O presidente do Supremo Tribunal Federal (STF), ministro Edson Fachin, deu um passo importante nesta quinta-feira (26) para tentar resolver a questão dos chamados penduricalhos, benefícios pagos a servidores públicos que ultrapassam o teto remuneratório constitucional. Fachin enviou ofícios aos presidentes da Câmara dos Deputados, Hugo Motta, e do Senado, Davi Alcolumbre, além dos ministros da Fazenda, Fernando Haddad, da Casa Civil, Rui Costa, e da ministra da Gestão e da Inovação em Serviços Públicos, Esther Dweck, solicitando que indiquem representantes para uma comissão que vai propor um regime de transição para o pagamento dessas verbas.

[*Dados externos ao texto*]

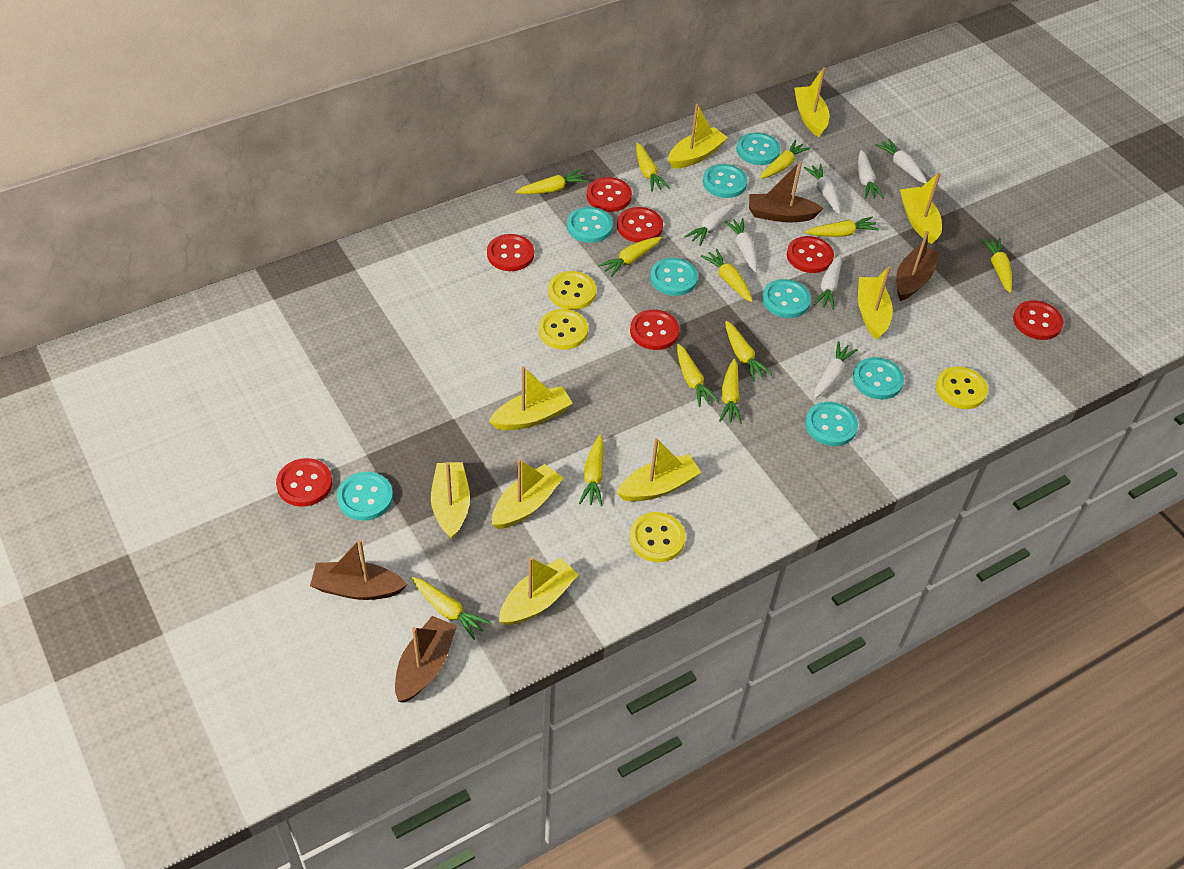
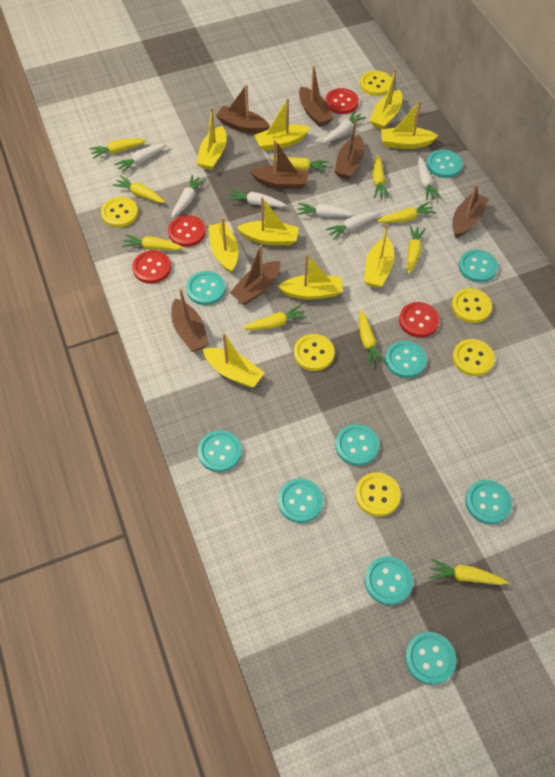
brown boat: 4 -> 7
red button: 7 -> 4
turquoise button: 8 -> 10
yellow button: 4 -> 6
yellow carrot: 12 -> 10

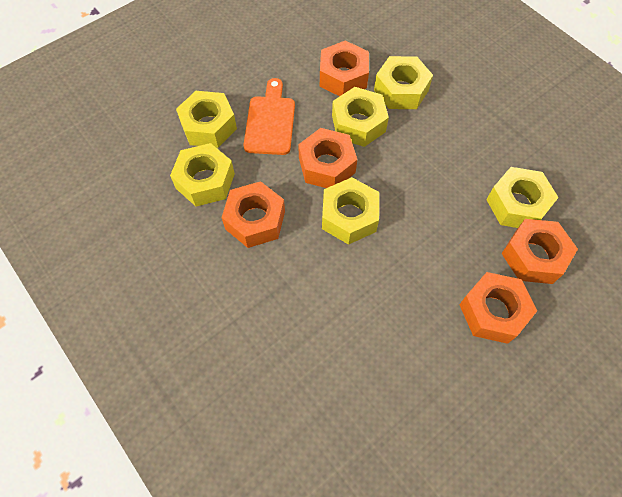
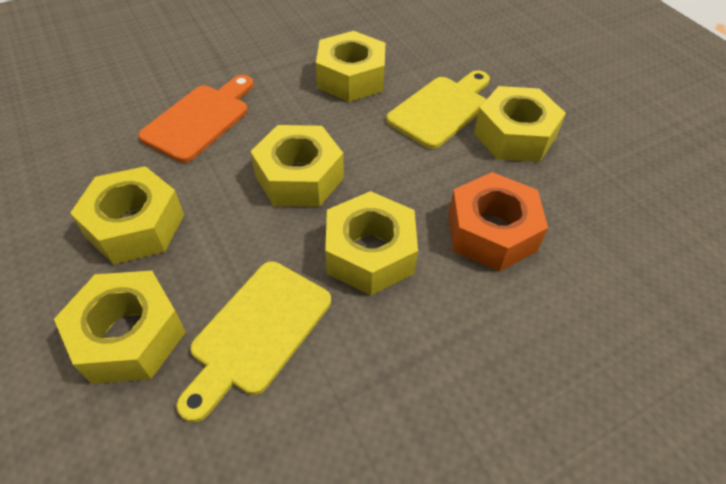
orange nut: 5 -> 1
yellow cutting board: 0 -> 2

O movimento faz parte de um acordo fechado na terça-feira (24) entre o Supremo e a cúpula do Congresso Nacional, que decidiu criar regras de transição para os penduricalhos. A proposta deve ser fechada em até 30 dias, e a tendência é que o acordo seja votado pelo STF no dia 25 de março, quando a Corte vai retomar o julgamento sobre a suspensão do pagamento desses benefícios nos Três Poderes.
Os penduricalhos são verbas indenizatórias concedidas a servidores públicos que, somadas ao salário, não cumprem o teto remuneratório constitucional de R$ 46,3 mil. Esses benefícios têm sido alvo de controvérsia e ações judiciais, com críticas sobre seu impacto nas contas públicas e na isonomia entre os servidores.
Na sessão desta quinta-feira (26), o julgamento do caso foi iniciado no STF, mas os ministros decidiram adiar a votação para analisar a complexidade do tema. O adiamento reflete a sensibilidade da questão, que envolve não apenas aspectos jurídicos, mas também políticos e orçamentários.
A criação da comissão com representantes do Congresso e do governo federal é vista como uma tentativa de buscar uma solução negociada para o problema. A ideia é que, com a participação desses atores, seja possível elaborar uma proposta de transição que minimize os impactos da suspensão dos pagamentos, que já está em curso por decisão judicial.
No dia 5 de fevereiro, o ministro do STF Flávio Dino determinou a suspensão dos penduricalhos que não estão previstos em lei. A decisão deve ser aplicada pelos poderes Judiciário, Legislativo e Executivo, nas esferas federal, estadual e municipal, que terão prazo de 60 dias para revisar e suspender o pagamento dessas verbas. Além disso, o ministro Gilmar Mendes também suspendeu os pagamentos a juízes e membros do Ministério Público, ampliando o alcance da medida.
O prazo de 60 dias para a suspensão dos pagamentos já está correndo, o que aumenta a pressão para que a comissão apresente uma proposta de transição dentro do prazo de 30 dias estabelecido no acordo. Caso contrário, servidores que recebem esses benefícios podem ficar sem o pagamento até que novas regras sejam definidas.
A questão dos penduricalhos é antiga e tem gerado debates acalorados no Brasil. De um lado, defensores argumentam que os benefícios são legítimos e necessários para compensar funções específicas ou riscos assumidos por certas categorias de servidores. Do outro, críticos apontam que esses pagamentos distorcem o princípio do teto remuneratório e oneram os cofres públicos de forma desproporcional.
Com a atuação do STF e a formação da comissão, espera-se que o tema avance para uma solução definitiva. O envolvimento do Congresso e do governo federal é crucial, já que qualquer mudança nas regras pode exigir ajustes legislativos ou medidas administrativas. Enquanto isso, servidores e gestores públicos aguardam com expectativa o desfecho das negociações, que pode definir o futuro dessas verbas controversas no país.